Dividido en dos partes, El cuarto
mundo narra la lucha simbiótica de dos mellizos desde que
están en el embrión materno hasta que entran en el mundo
social, en el seno de una "familia sudaca". Contra el sermón
de la razón, la narración va construyendo la posibilidad
de una "razón sexuada". Una razón que no puede
escindirse de lo erógeno de los cuerpos y de la metrialidad
de la escritura y que impone una lógica donde el dolor y el
caos no son expulsados sino que se reconocen como los materiales con
que se debe trabajar. La novela parece decir que en ese "cuarto
mundo" no hay zonas que no se interpenetren: sin mediaciones,
se pasa de la casa a la ciudad, del cuerpo a la mirada de los otros,
de la familia a la sociedad civil.
Escritura densa, experimental, la
literatura de Eltit no es, sin embargo, como algunos han afirmado,
"inclasificable". Está enmarcada en lo que se puede
denominar una segunda ola postestructuralista. La primera tuvo su
auge a principios de los 70, en la estela de la revista Tel Quel
y podía seguirse en la revista Literal, la literatura
de Severo Sarduy y Osvaldo Lamborghini, los ensayos iniciales de Josefina
Ludmer. Se trató de una crítica de la representación,
una hiperbolización de la noción de escritura y una
recuperación de la poética barroca por su antirreferencialidad.
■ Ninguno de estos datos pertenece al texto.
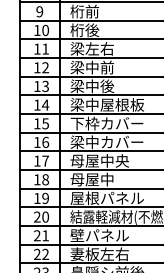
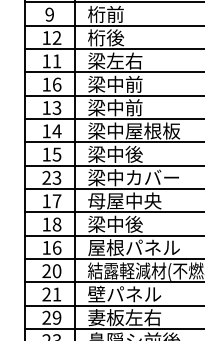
text: (45, 30) -> (56, 38), 10 -> 12
text: (45, 67) -> (56, 84), 12 -> 16
text: (107, 86) -> (134, 108), 梁中後 -> 梁中前
text: (106, 123) -> (133, 154), 下枠カバー -> 梁中後
text: (41, 141) -> (51, 176), 16 -> 23
text: (92, 179) -> (115, 224), 母屋中 -> 梁中後
text: (45, 198) -> (56, 247), 19 -> 16
text: (45, 254) -> (56, 317), 22 -> 29

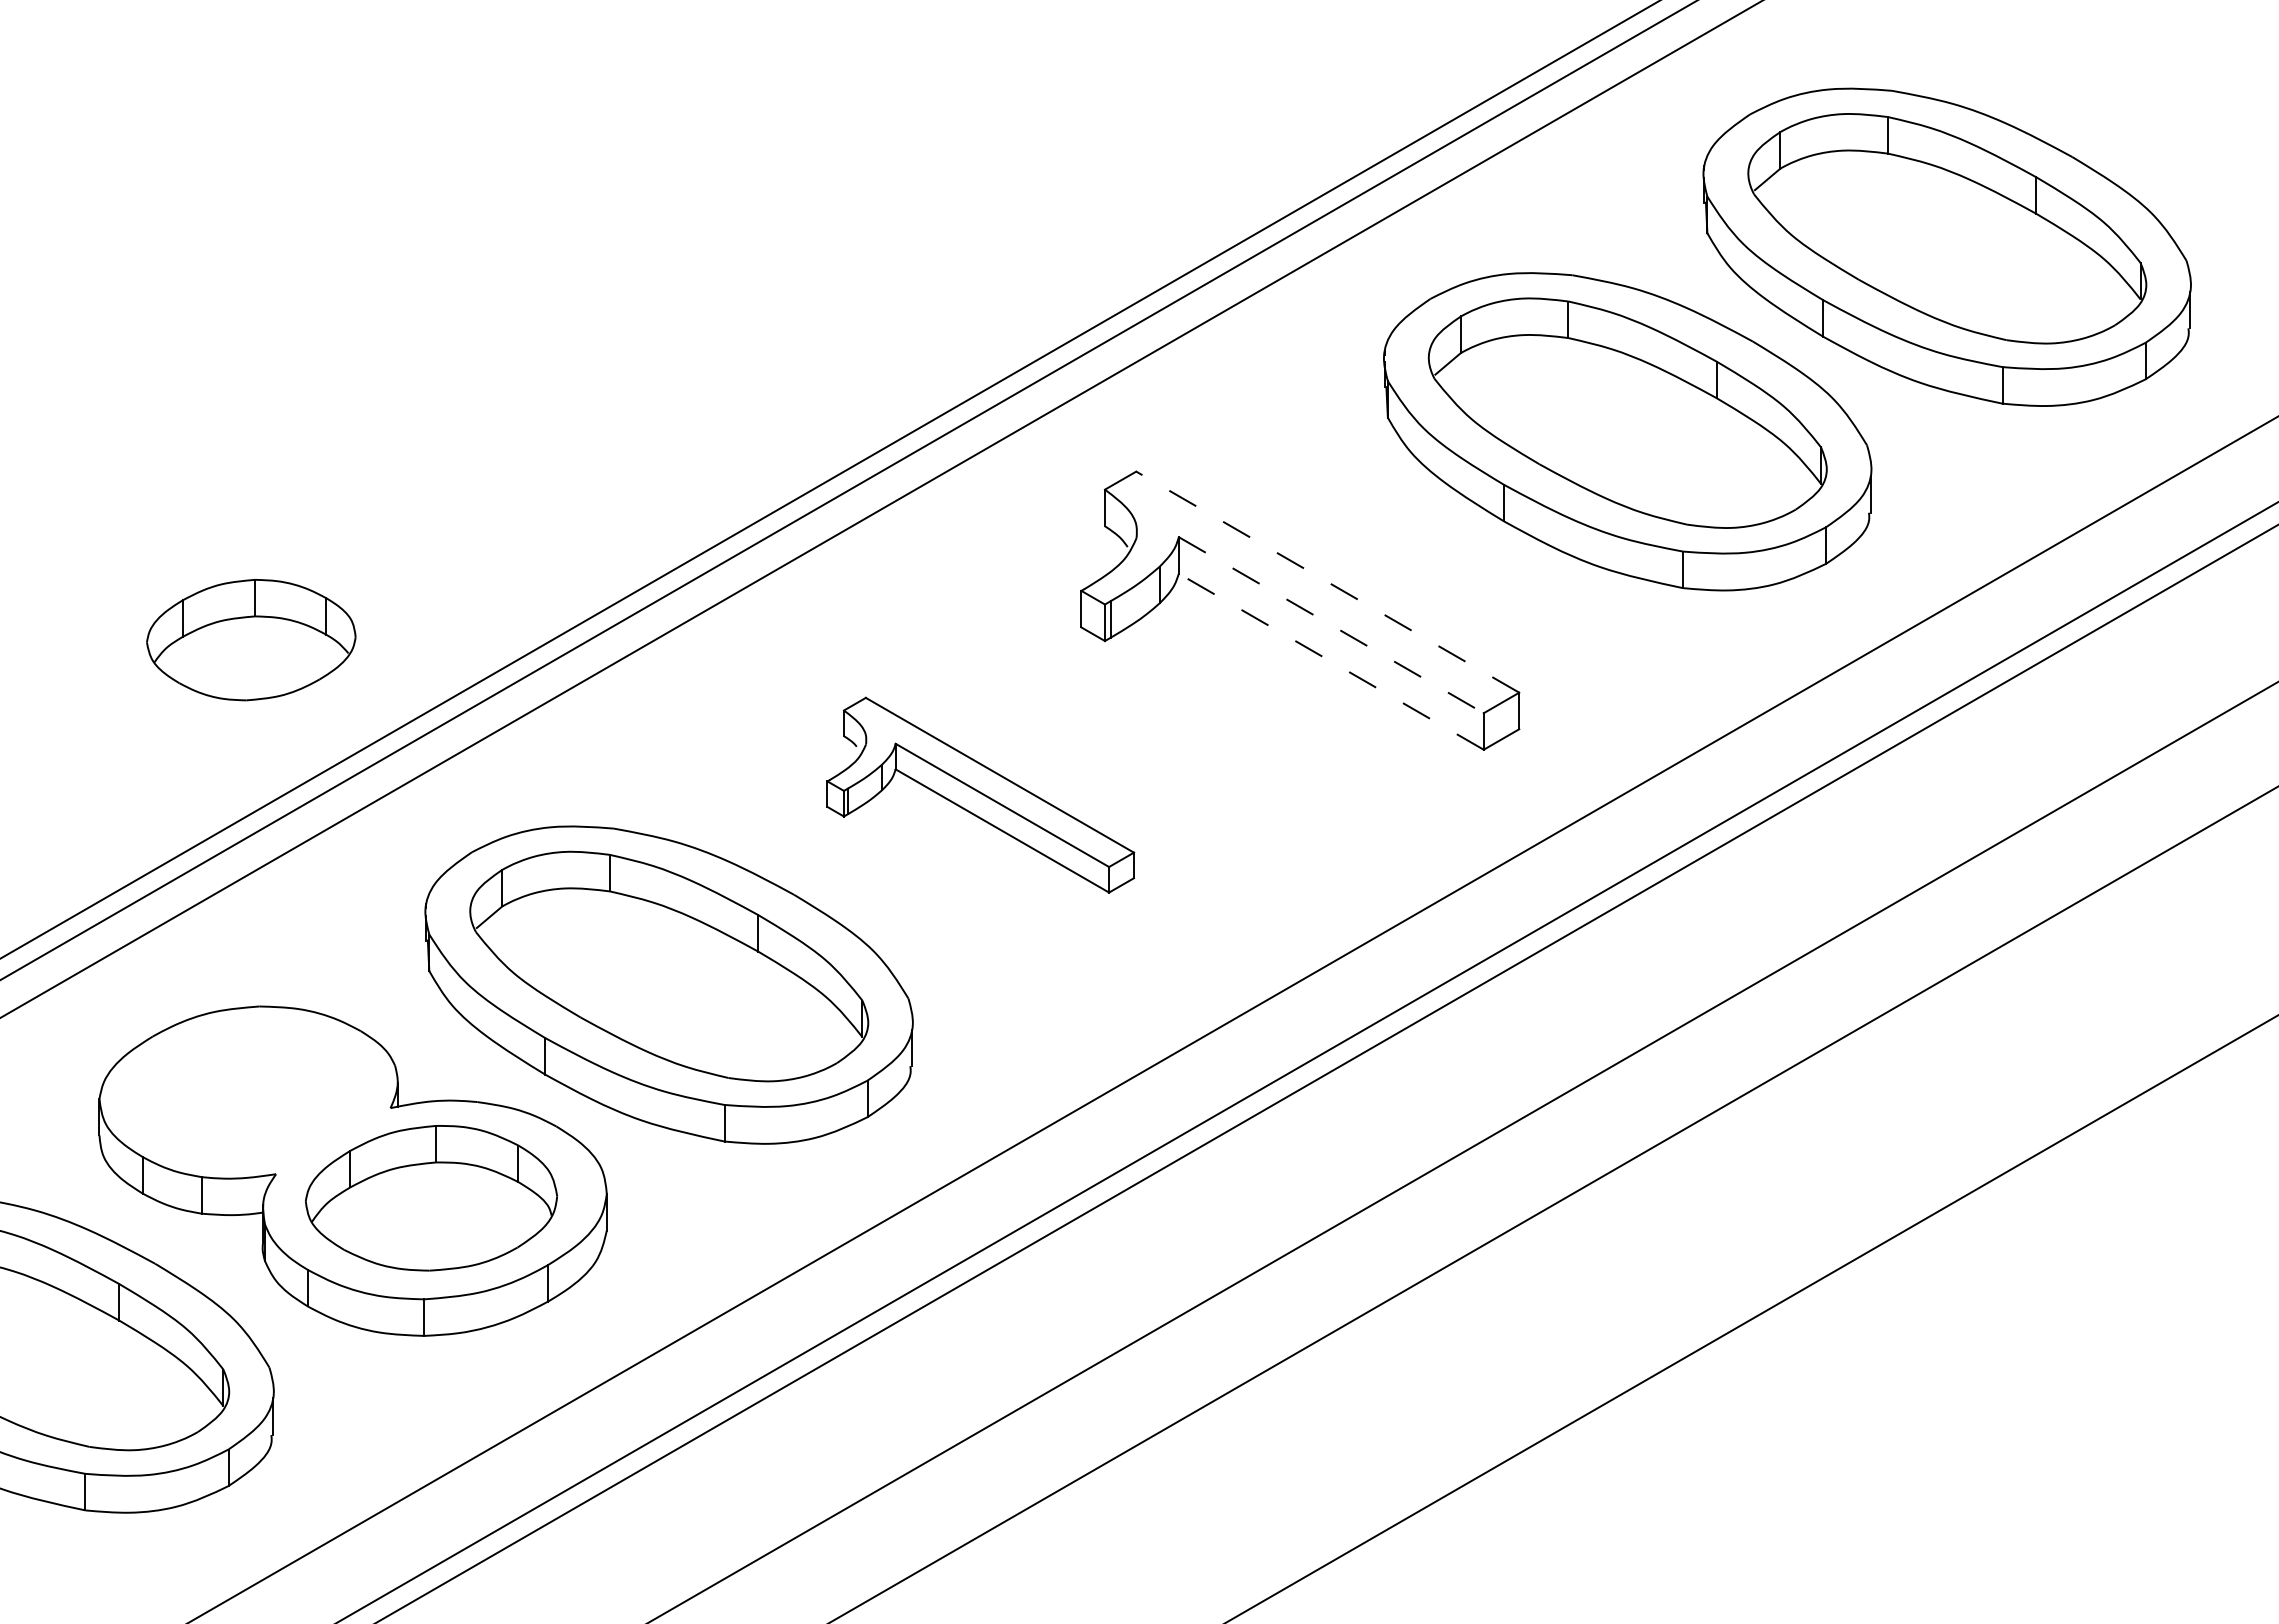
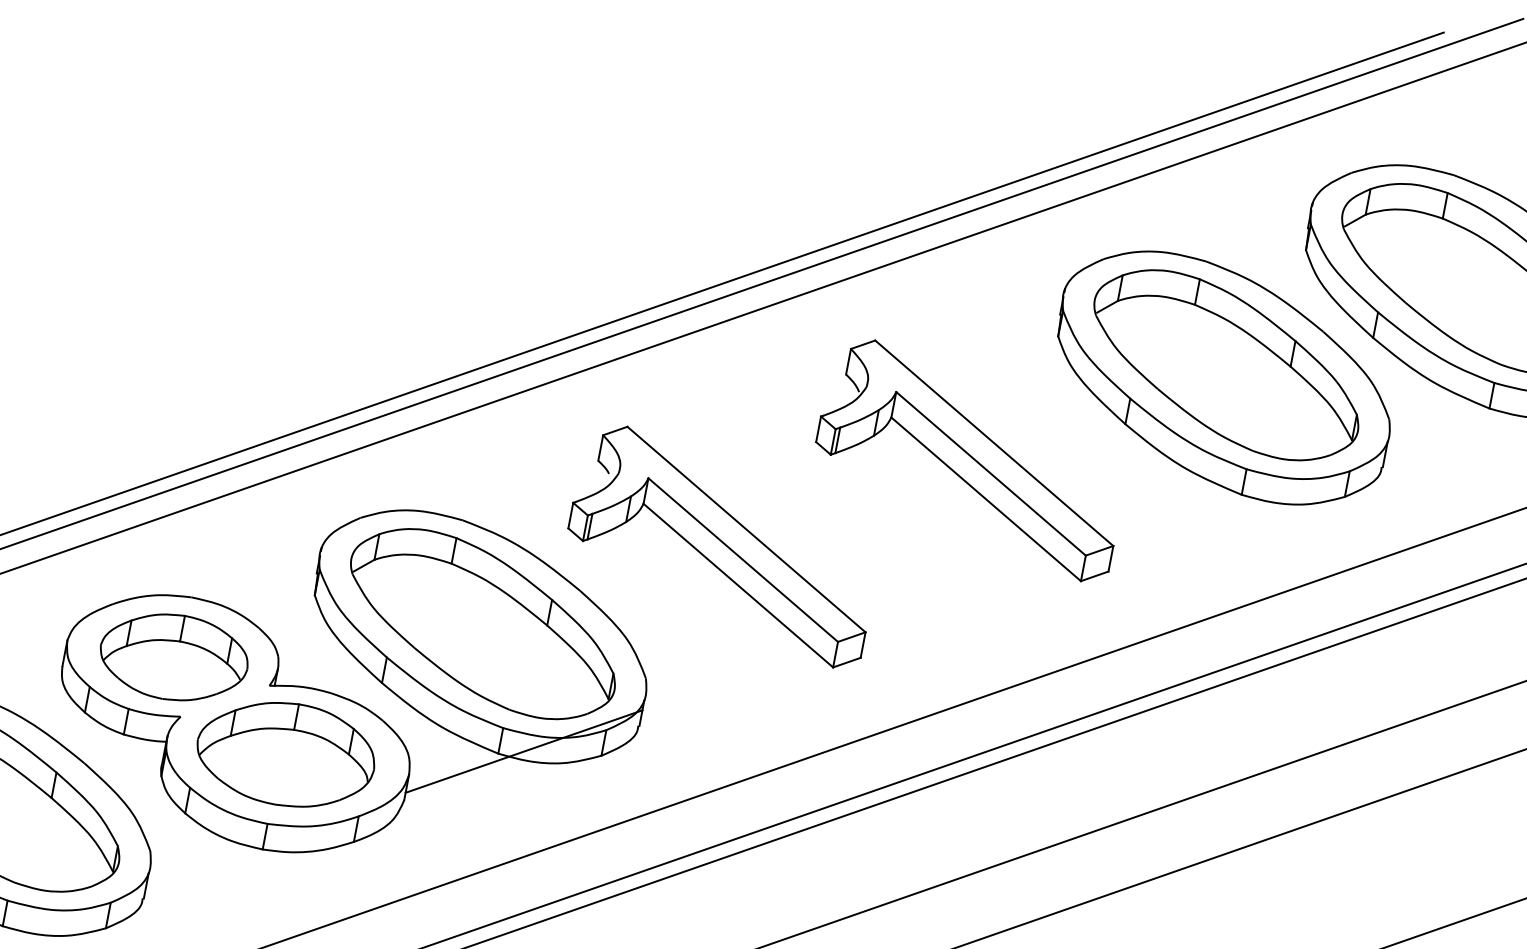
line: (1327, 581) -> (994, 442), dashed -> solid
line: (1331, 625) -> (991, 474), dashed -> solid
part: (251, 640) -> (174, 657), moved
line: (1330, 661) -> (985, 499), dashed -> solid
part: (980, 795) -> (723, 546), size x1.43
line: (759, 1131) -> (524, 751), added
La segunda ola tuvo lugar en los 80 y giró alrededor de los
planteos de Foucault sobre el poder y los cuerpos, las políticas
del género femenino y las teorizaciones deleuzianas sobre el
deseo. En ella predominaron los conceptos de cuerpo y pluralidad:
¿cómo pensar las pluralidades que emergen con el cambio
social (fin de la dictadura) sin perder de vista las sujeciones a
que son sometidos los cuerpos? La respuesta de Eltit es la "familia
sudaca", la historia de los mellizos que cambian su sexo y que
son ofrendados a un cada vez más omnipresente mercado.
Pero El cuarto mundo no responde
con la idealización de un mundo perdido: por el contrario,
su escritura se interna en el delirio, en el absurdo. En ese mundo
hostil, sólo la invención literaria de un cuarto permite
una extranjeridad que es, parodójicamente, lo que proporciona
abrigo.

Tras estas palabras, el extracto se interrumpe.